Exhibition on Czechoslovak RAF pilots and the movie Sky Riders

'Sky Riders', photo: www.muzeumprahy.cz

The 1960s Czech movie Sky Riders, the story of the lives, loves and deaths of Czech and Slovak pilots in the Second World War, became a legend. The movie was based on a book of the same name by Filip Jansky and was directed by Filip Polak 36 years ago. Now this movie is the focal point of an exhibition dedicated to Czechoslovak pilots who flew for Britain's Royal Air Force during the war.

'Sky Riders',  photo: www.muzeumprahy.cz
The exhibition started yesterday evening and will last until the 31st of October in the Prague City Museum. It looks at the pilots themselves and at those who were involved in making the film in 1968. After the Soviet invasion of August that year, the film was locked away by the censors, until the fall of communism 21 years later. The exhibition was put together by Filip Prochazka a big fan of the movie which he has seen 32 times. He talks about what inspired him.

"I am a very big fan of this man, this book and the movie. It is forty years since the book Sky Riders was written. I have met some famous sky riders and they have very interesting lives. I hope that people will be interested in the exhibition because of course an exhibition without visitors is not a good exhibition."

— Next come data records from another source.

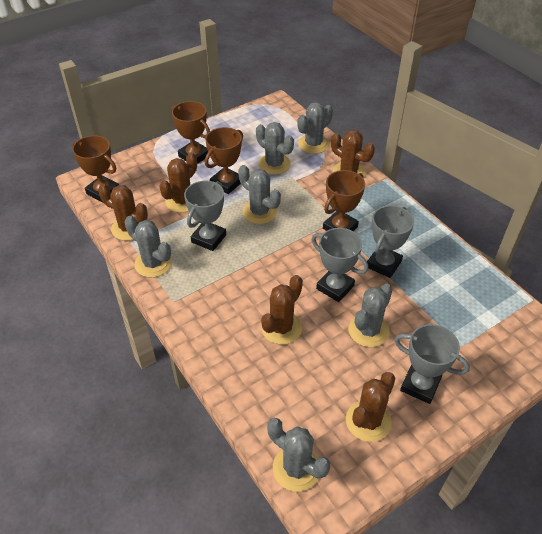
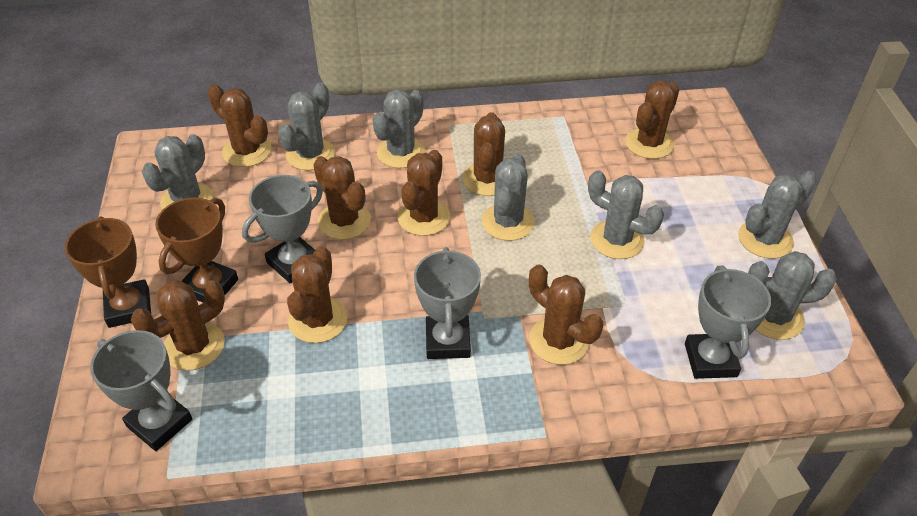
brown cactus: 5 -> 8
brown trophy: 4 -> 2
grey cactus: 6 -> 7

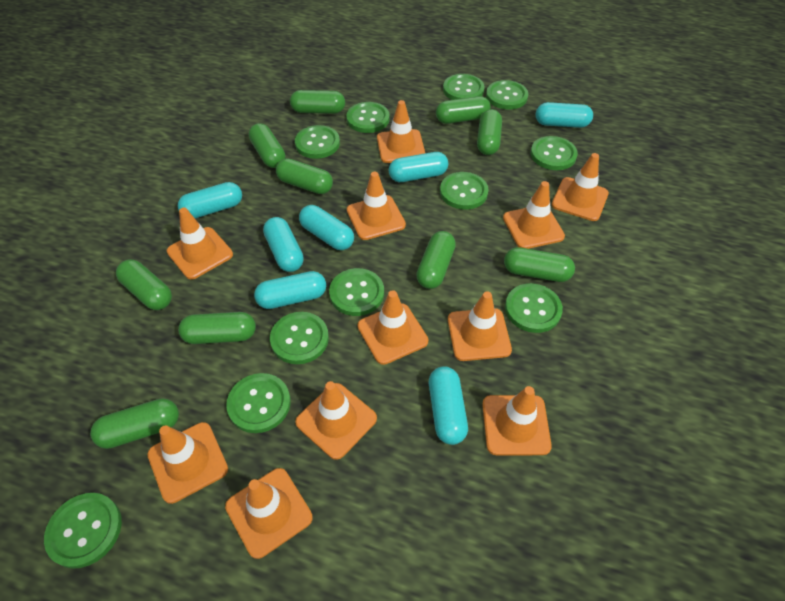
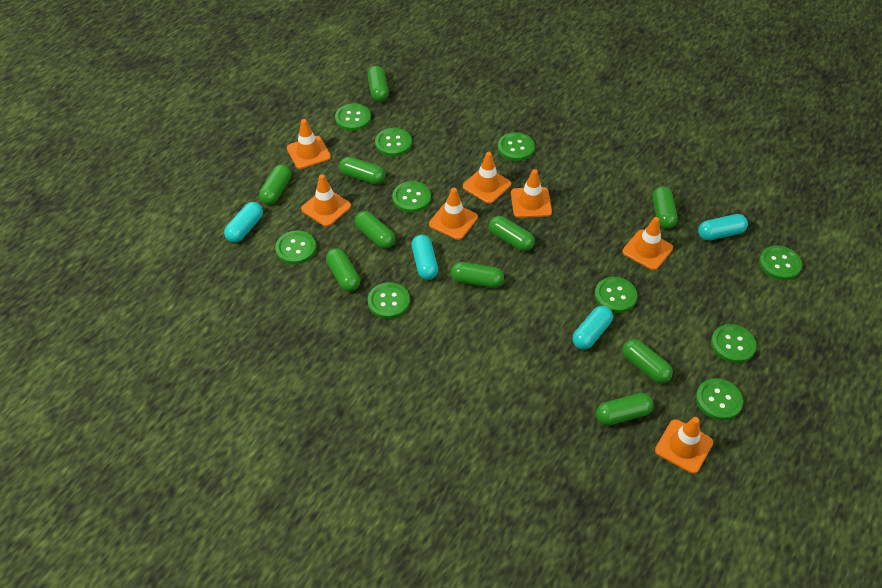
green button: 11 -> 10
orange traffic cone: 11 -> 7
turquoise capsule: 7 -> 4

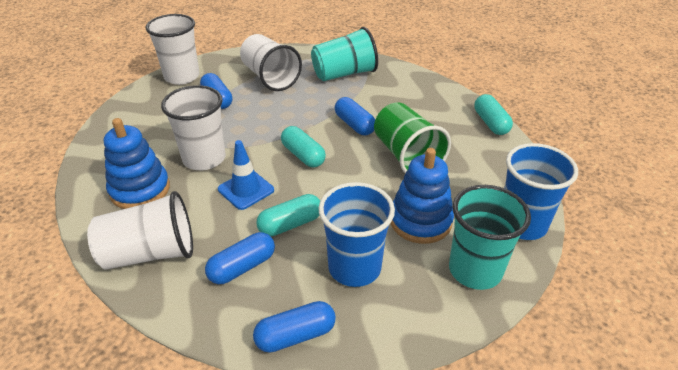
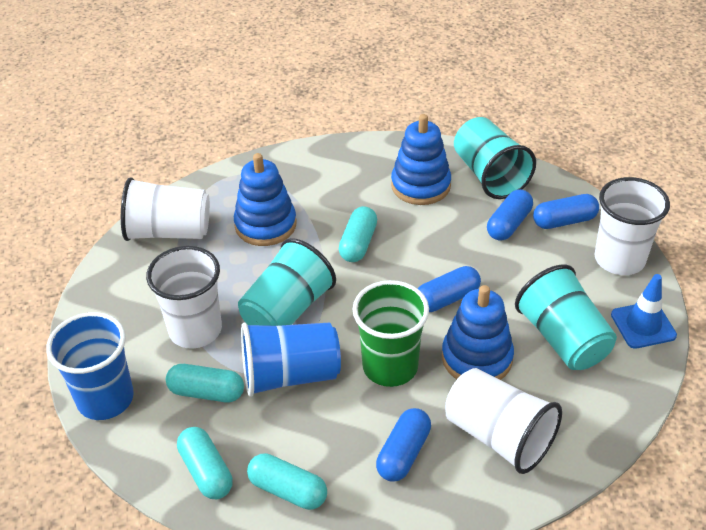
blue stacking toy: 2 -> 3
turquoise capsule: 3 -> 4
turquoise cup: 2 -> 3

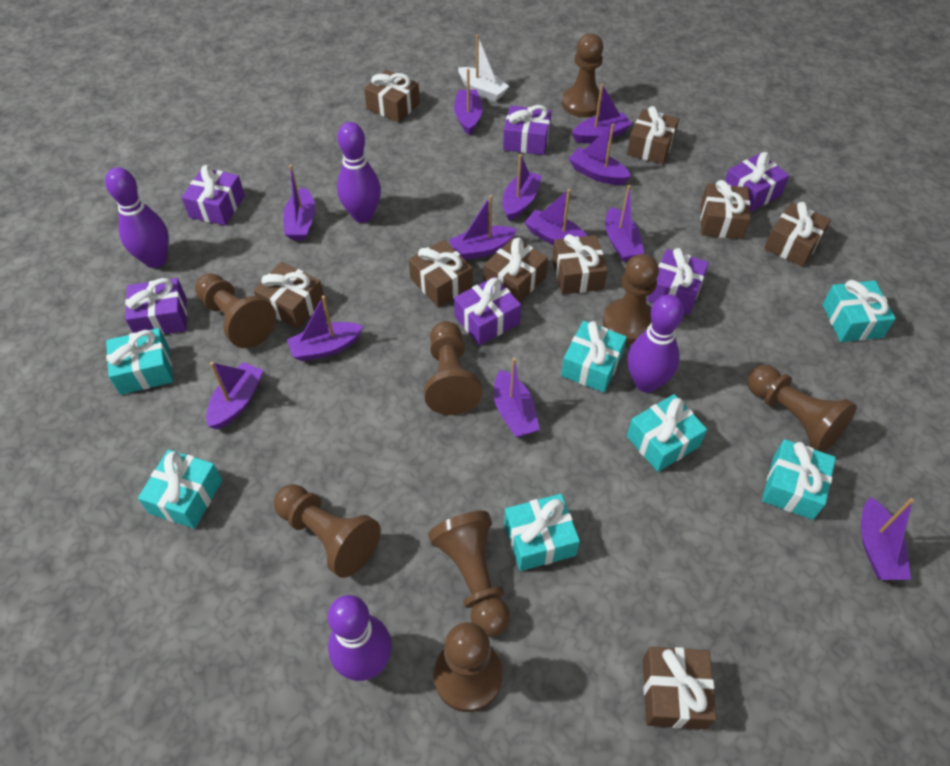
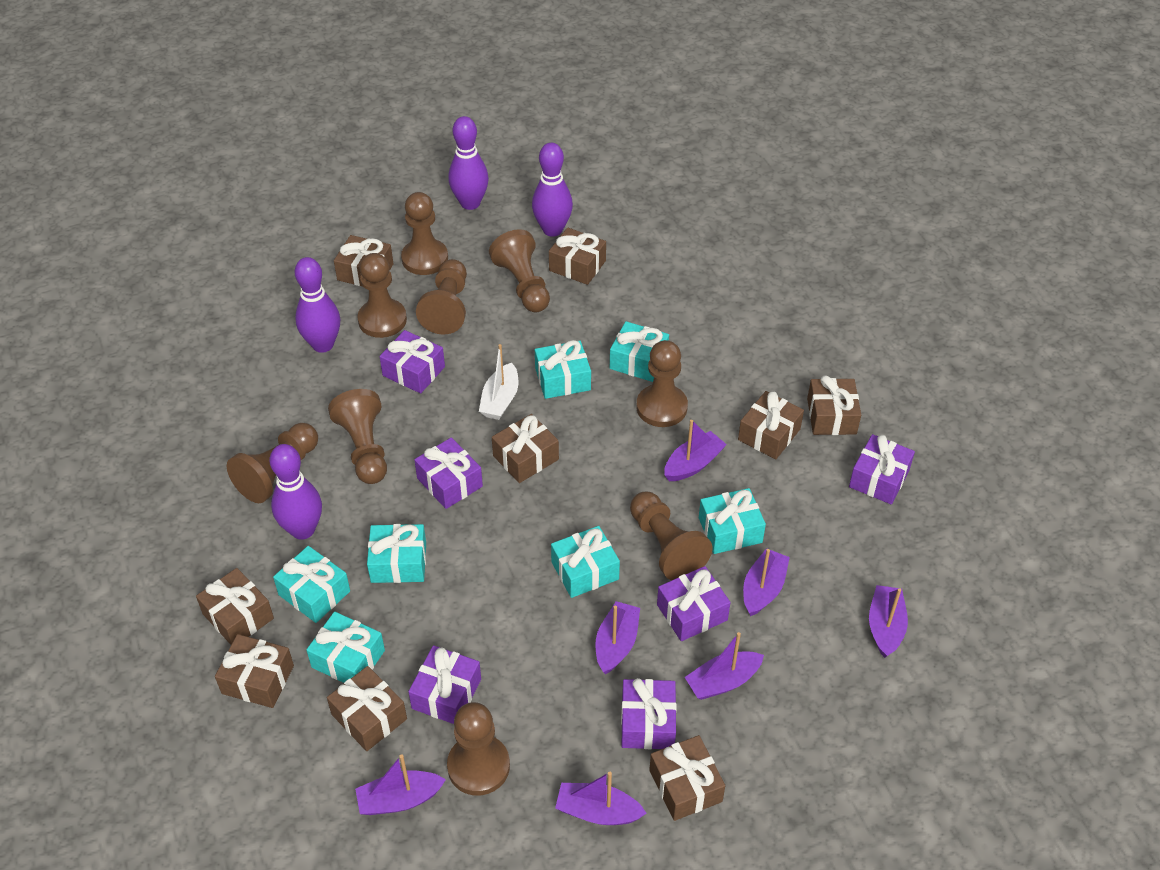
brown pawn: 8 -> 9
purple boat: 12 -> 7

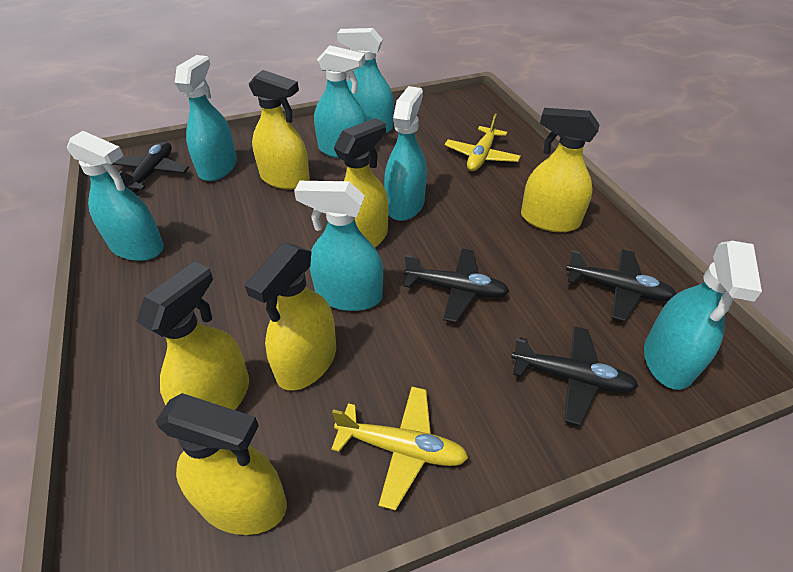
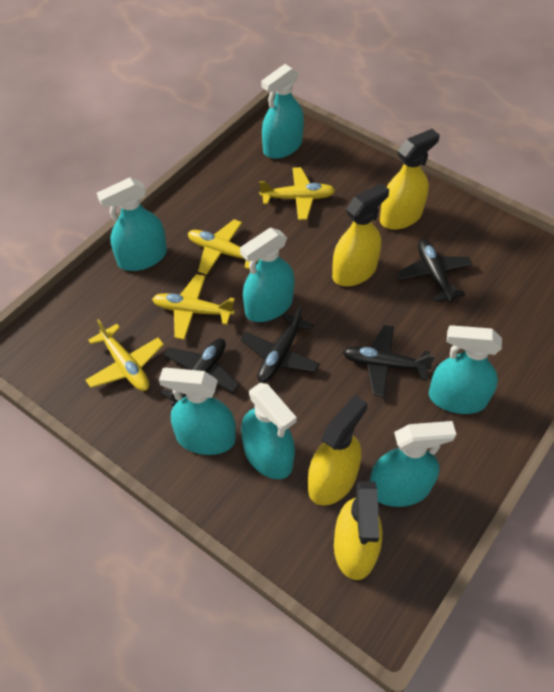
yellow plane: 2 -> 4
yellow spray bottle: 6 -> 4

The first part of the exhibition monitors the life of Filip Jansky, whose real name was Richard Husmann. He wrote the book that inspired the film. As a former wartime pilot himself he used his and others' personal memories to write the Sky Riders. Over the years the book has been published six times in the Czech Republic and four times abroad. Like so many who had fought in Britain, Husmann had great difficulties with the communist regime after the war, right up to when he died in 1988. For decades he was not allowed to fly.

'Sky Riders',  photo: www.muzeumprahy.cz
"The second part of the exhibition are photos from making the movie Sky Riders and the original photos from the Second World War. When the movie was prepared authors asked many Czech veterans for help and used photos as an inspiration when they prepared uniforms and props."

The uniforms and personal belongings on show come from the Czech Film Studio, Barrandov, also from widows of Czech pilots and from Filip Prochazka himself. He has contacted fifty veterans and their relatives to invite them to the exhibition.

"It is possible that these fifty are the only veterans who are still alive. Some of them called me to say that they were very sorry but could not come because they were ill but many said that they were looking forward to the exhibition, as well as to meeting their friends."

The cherry on the cake will be the showing of the movie Sky Riders in the Hotel DUO in Prague this Saturday at 2pm. It will be followed by discussion with guests - the actors Jiri Bednar, Svatopluk Matias who stared in the movie, the widows of the author of the book and the director of the movie, the main architect of the movie, Karel Cerny - who later won an Oscar for the film Amadeus - and of course also the former Czech pilots themselves.